Power collection tool for NVIDIA and Intel architectures.

Options

With Phoenix, one can retrieve power levels of NVIDIA GPUs with fine granularity.

In order to use it, include "phoenix.h" file in your source code. Then, enabling following preprocessor variables will enable different parts of the code. You could do it on the compile time (using -D... flag) or by defining in your source code right before including the file.

DEBUG_MODE Enables debug mode on some functions. It just prints out some debugging information.

PHOENIX_POWER_NVML_API Enable using NVML library to collect power level. Remember: The path to header file should be added to compile command during compilation time.

PHOENIX_POWER_NVIDIA_SMI_TOOL Exploiting power level using nvidia-smi tool. Instead of using NVML library, we can run nvidia-smi command and ask for power level.

PHOENIX_POWER_RAPL_API Not fully supported yet.

How to use Phoenix?

1- Include the header file, "phoenix.h".

	#include "phoenix.h"

2- In the main function, call following function once as one of your first few statements. It is used to initialize the Pheonix.

	PHOENIX_INITIALIZE();

3- Call following function right before the code region you are focusing on with a region id and region name to start collecting data on it.

  • Note 1: Region id should not exceed PHOENIX_MAX_SUPPORTED_REGIONS as specified in the Phoenix header file.
  • Note 2: They are mandatory and should be specified. However, you can specify their values based on your requirements.
  • Note 3: region_id is an integer and region_name is a string.
	PHOENIX_ENERGY_TIME_START(region_id, region_name);

Example:

	PHOENIX_ENERGY_TIME_START(1, "region_compute");

4- Call following function right after the code region you are focusing on with the region id and region name to stop collecting data on it.
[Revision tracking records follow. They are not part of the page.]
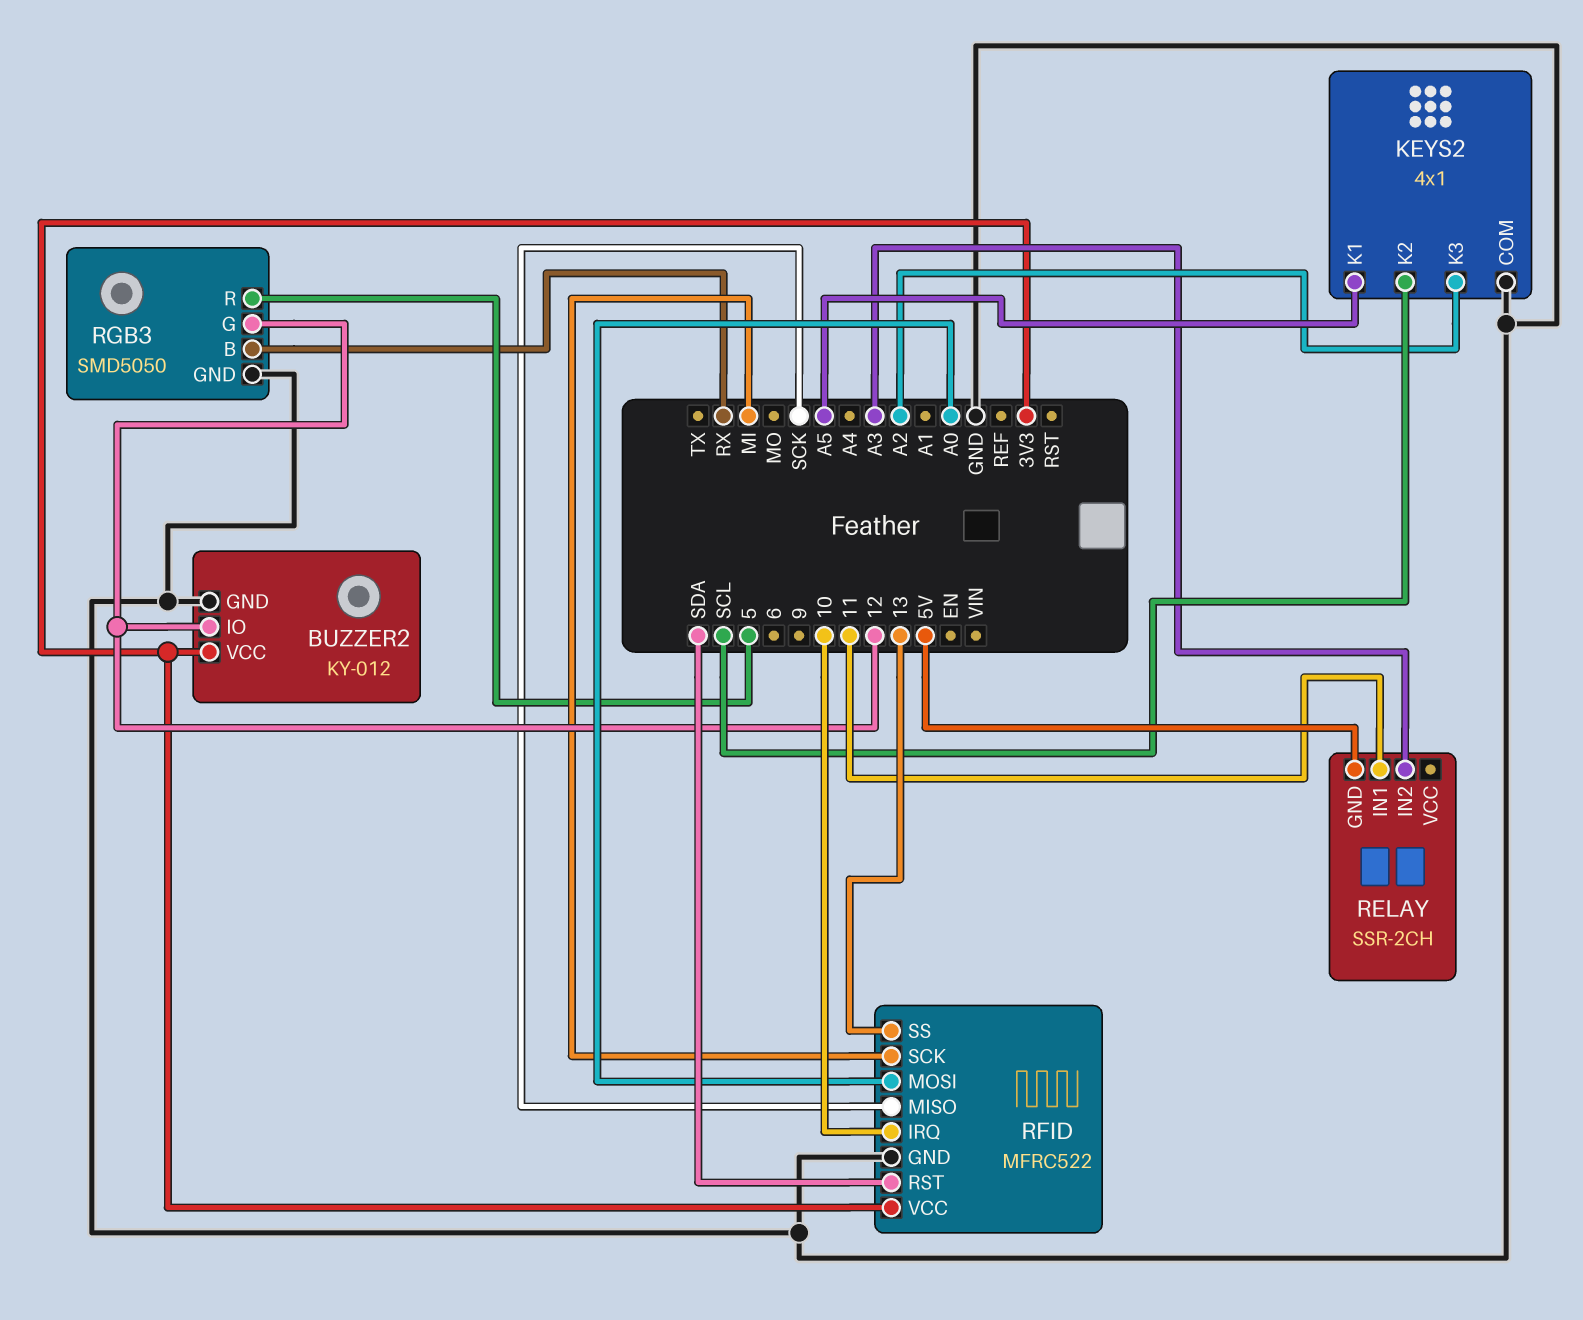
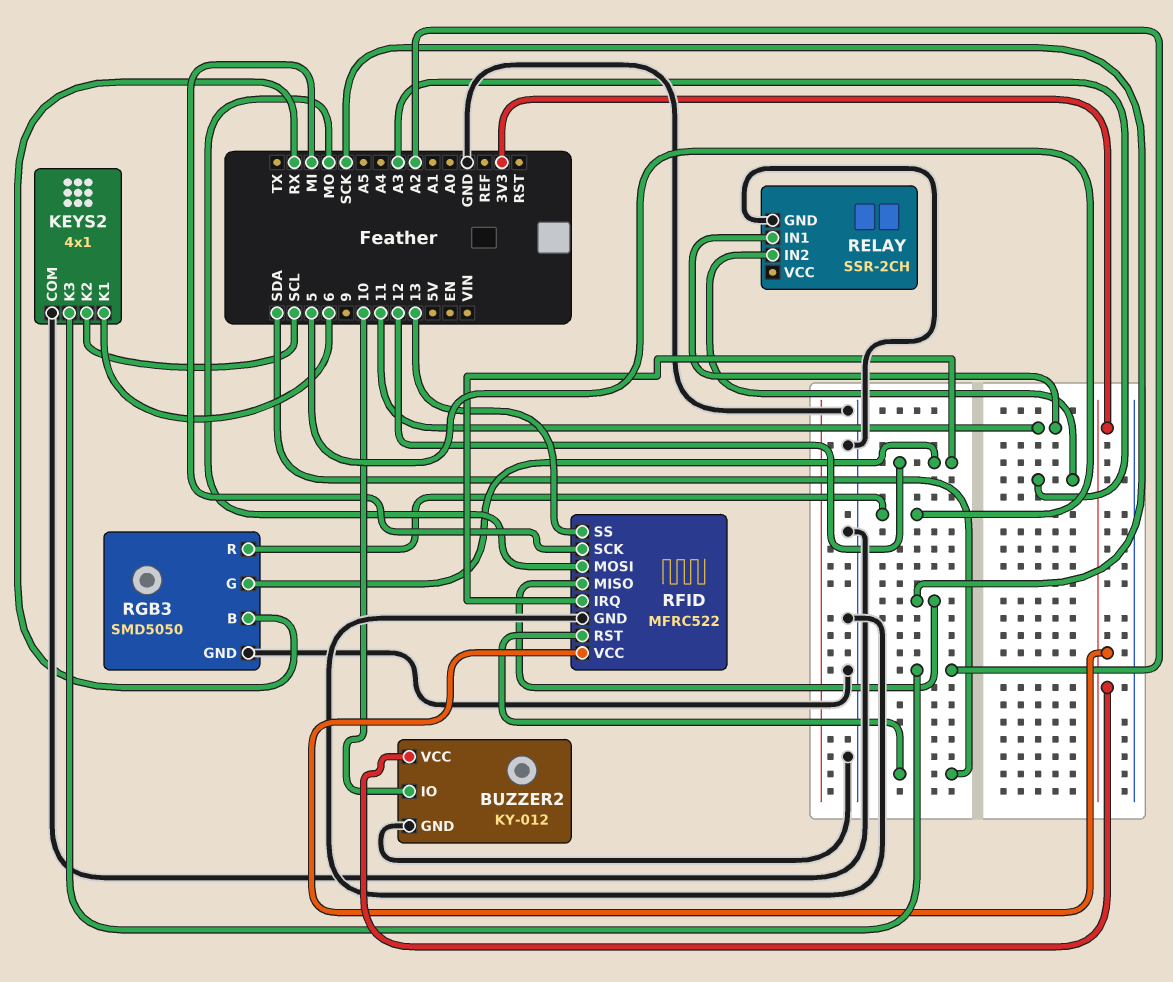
BUZZER2 pin IO: 12 -> 10
KEYS2 pin K1: A5 -> 6
RELAY pin GND: 5V -> GND
RFID pin IRQ: 10 -> 12
RFID pin MOSI: A0 -> MO

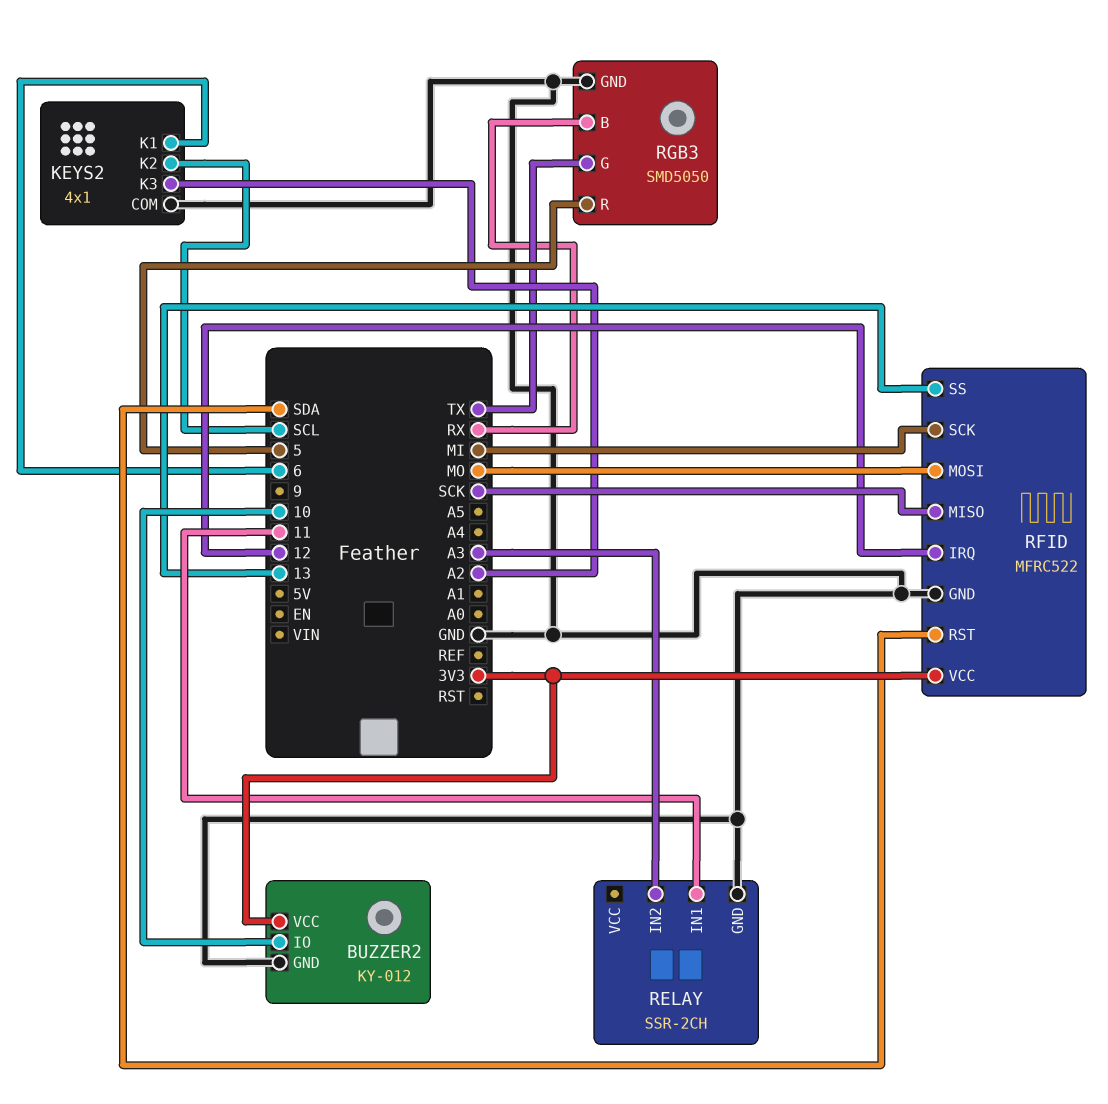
RGB3 pin G: 12 -> TX

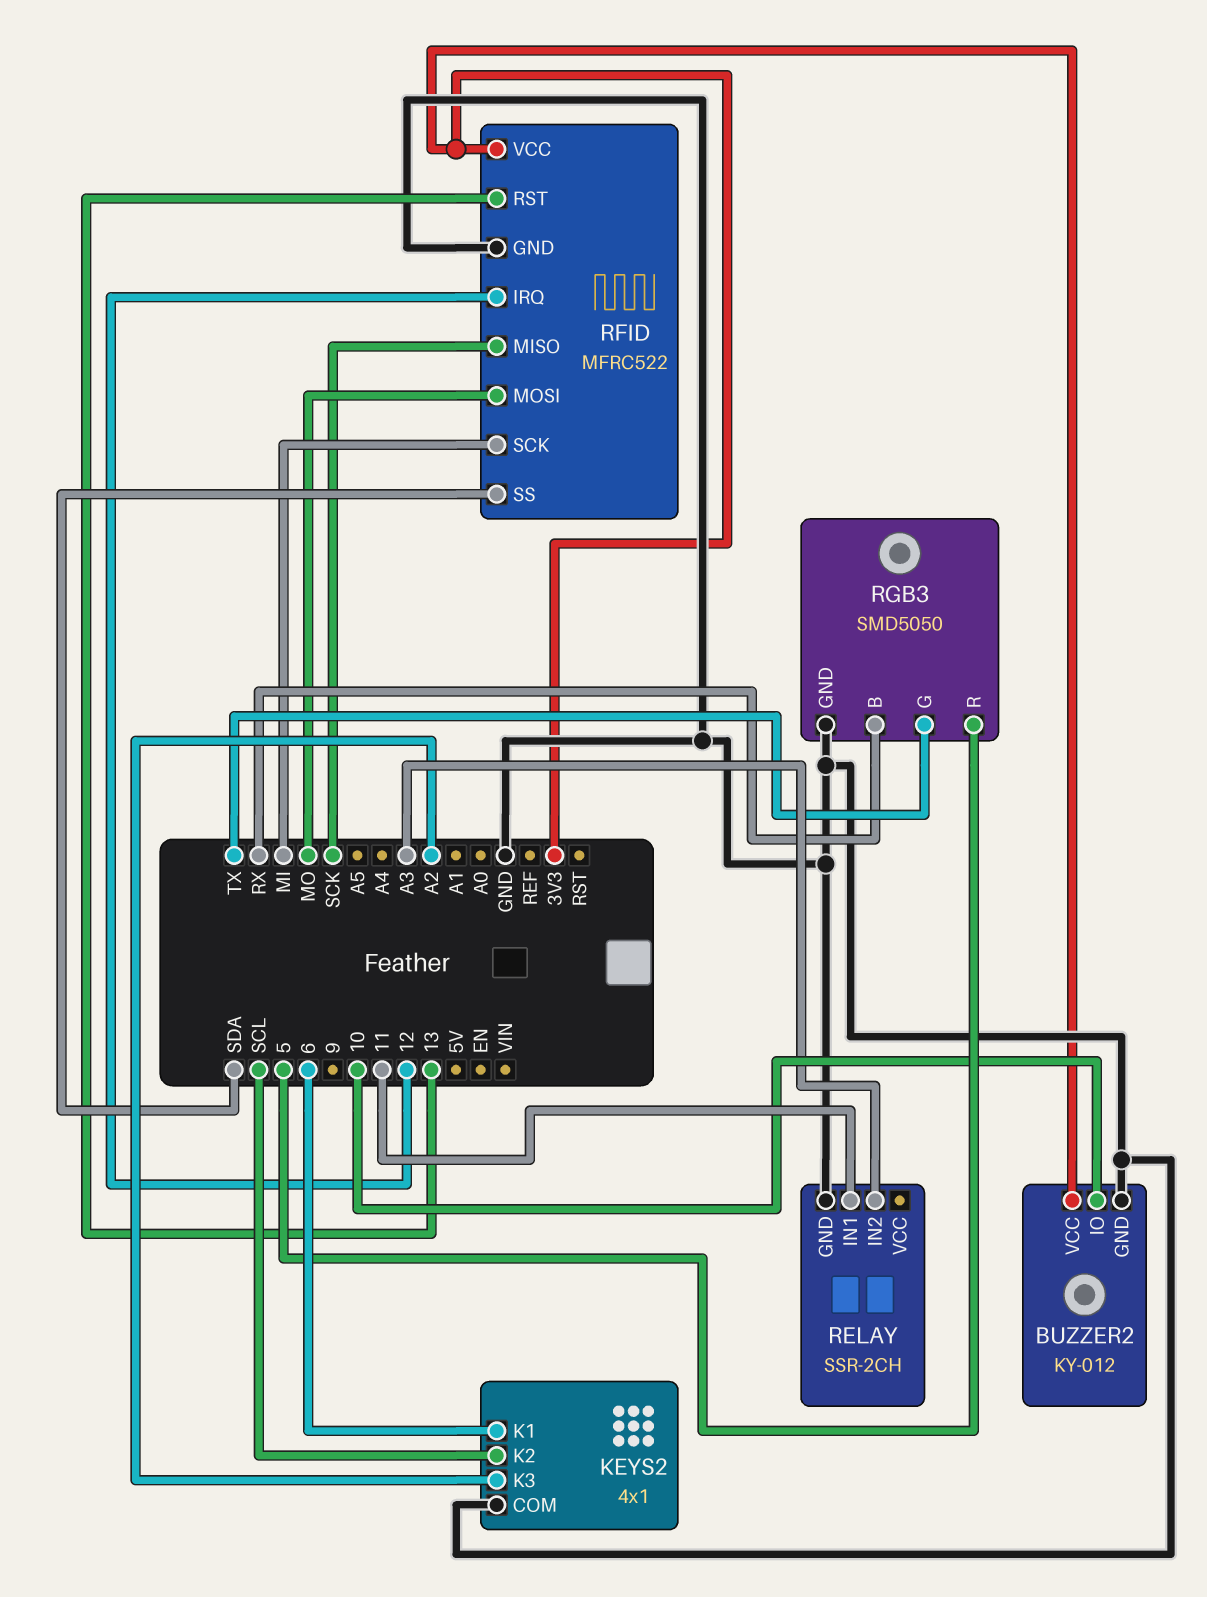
RFID pin RST: SDA -> 13
RFID pin SS: 13 -> SDA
	PHOENIX_ENERGY_TIME_STOP(region_id, region_name);

Example:

	PHOENIX_ENERGY_TIME_STOP(1, "region_compute");

5- When program is finished, the results are available in a CSV fortmat in "sample.csv" file.

6- Please note: regions could not be nested! Currently, nested regions are not supported.

Compilation

To compile with Phoenix, you need to compile your code with following flags:

   nvcc ... -DPHOENIX_POWER_NVML_API -I$(NVML_PATH) -I$(PHEONIX_PATH) ...

Linking

And, you can link your code with following options on NVCC:

   nvcc ... -L/usr/local/cuda-7.5/lib64/ -lnvidia-ml -lm ...

Output format

The output of Pheonix is saved as "sample.csv" file (unless the user changes it in the header file.)

Here is an example of it when using PHOENIX_POWER_NVML_API. Each line is a collected sample at different times.

phoenix_region_id,phoenix_region_name,counter,time_us,p_mw
1,region_compute,1,1477496381117441.000,109844.000
1,region_compute,1,1477496381117778.000,109844.000
1,region_compute,1,1477496381118122.000,109844.000
1,region_compute,1,1477496381118275.000,109844.000
1,region_compute,2,1477496381118453.000,109844.000
1,region_compute,2,1477496381118777.000,109844.000
1,region_compute,2,1477496381119117.000,109844.000
...

Details on the columns:

First and second column: the region id and name of the piece of code that we are focusing on.

Counter: the visiting counter. Any specific region could be visited by our code multiple times. This column shows this phenomenon. For instance, for above data, it shows that region "region_compute" is visited twice. For the first time, 4 samples were collected. And for the second time, 3 samples were collected.

Time (micro second): the timestamp in microsecond. It was extracted using gettimeoftheday method in C.

Power (milli watts): the power level at that timestamp collected from the GPU.

How to measure power?

By processing this file and integrating power over time, we can extract the consumed energy. By dividing the consumed energy to total execution time, average power consumption is computed.

People

Millad Ghane - University of Houston (Contact: mghane@cs.uh.edu)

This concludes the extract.